人間は、学生時代に出会う大人、教師に影響を受ける確率が高い。その影響の範囲、良し悪しにより人生が大きく変わることもあるのではないだろうか。私自身も少なからず、教師という大人に影響を受け、現在があると思うところである。
本書は、立教新座中学校高等学校校長の渡辺憲司さんによるメッセージ集だ。3月の大震災により卒業式を中止した際に出したメッセージに大きな反響があった。私も拝見したが、なんという大人だろうと強く感じた。
本書では、感動の「時に海を見よ」と、その後の追加メッセージ集だ。また、元教え子が編集者になり出しませんかとの申し出により本書の出版が実現したそうだ。
著者である渡辺憲司さんも教師から校長へと経験を重ねていったのだが、最初から完全なる教師、校長など存在しないことをイメージさせてくれる。教師は生徒に向き合って共に学び続け教師になるのだ、そんなイメージだ。そうした意味では、あらゆる大人は、つねに学び続けていくことになる。
私はなるほどと強く感じた。子を持つ親もはじめから完全な親ではない。会社であれば、部長も社長も同じことだ。
以下に印象にのこった部分より、一部だけ引用したい。
学問は、確たる自信を得ることではない。肉体には終わりがある。しかし、学ぶ姿勢に終わりはない。学ぶことの第一の目的は、知識を得たその結果ではなく、知らないことを探していくことである。学び問い、未知の世界を広げるのだ。

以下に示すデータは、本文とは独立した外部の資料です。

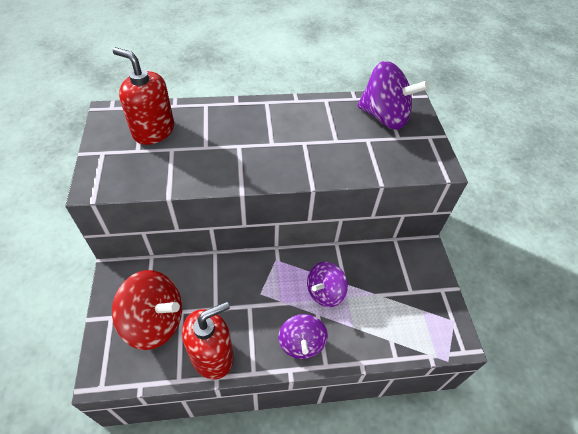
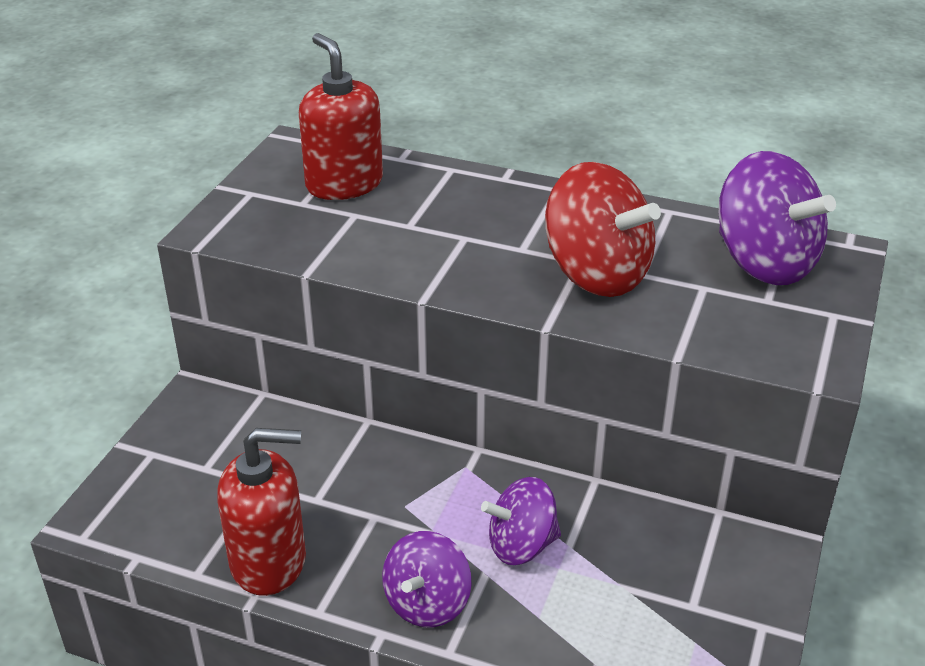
camera: 30 degrees right, 15 degrees down
(154, 321) = (211, 482): red spinning top -> red spinning top (596, 274)

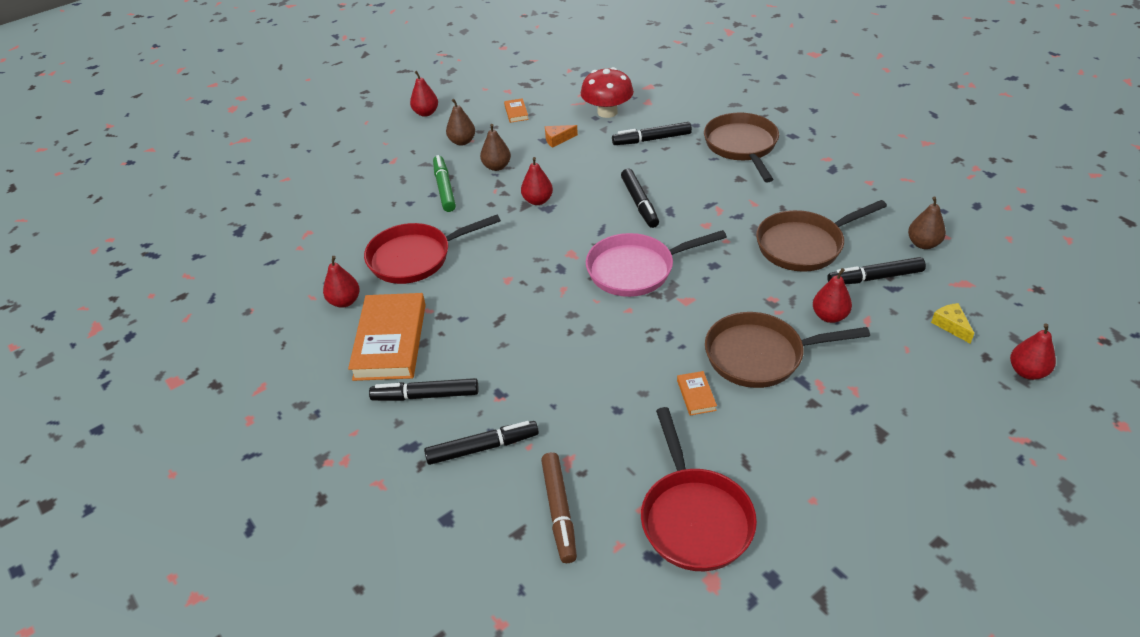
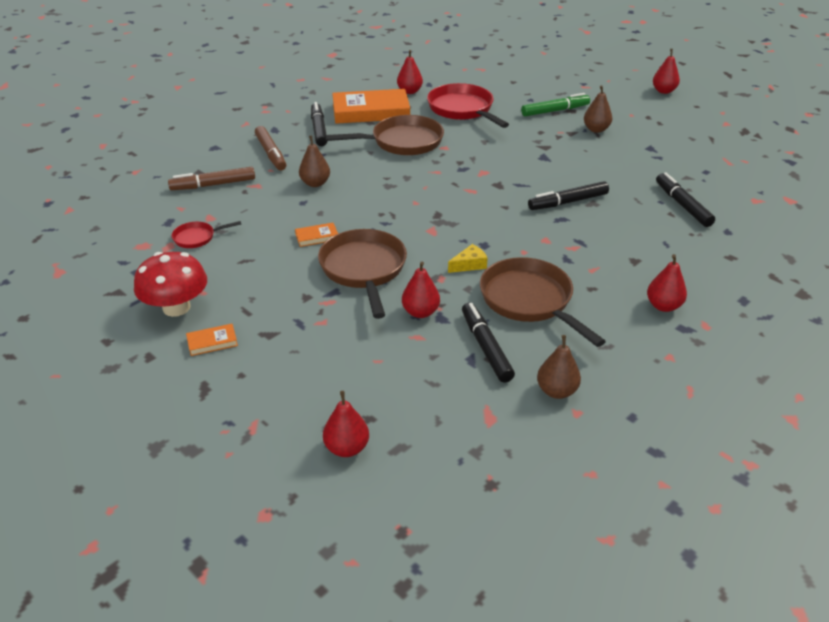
camera: 80 degrees right, 5 degrees down
(462, 141) = (627, 111): brown pear -> brown pear (315, 183)
(482, 448) = (271, 153): black marker -> brown marker
(516, 112) = (689, 131): orange book -> orange book (212, 342)
(537, 201) = (553, 152): red pear -> red pear (663, 306)
(557, 139) = (655, 154): orange cheese -> none
(607, 112) = (720, 177): red mushroom -> red mushroom (176, 307)
(636, 269) = (468, 204): pink pan -> none
(694, 518) = (197, 238): red pan -> red pan, size x0.49
(742, 146) = (700, 262): brown pan -> brown pan (402, 142)
(951, 325) = (415, 397): yellow cheese -> yellow cheese (469, 265)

教育とは共に学ぶことである。教えながら、同時に学ぶのである。自らが学ぶ姿勢を持ち、知識に謙虚であることは教師の必須条件である。
誤りを叱ってはならない。誤ることが次への第一歩であることを学ぶのだ。誤った者と同じ目線に立つことが、教育である。共育といってもいい。
わからないこと、決まっていないことを共に考えなければならない。
著者のメッセージを読み、全ての大人たちが、学び続けることの大切さを教えてくれる。私にとっては、新たなる刺激を受ける感動の良書だ。この時代に生きる大人が、出会っておくべき本ではないだろうか。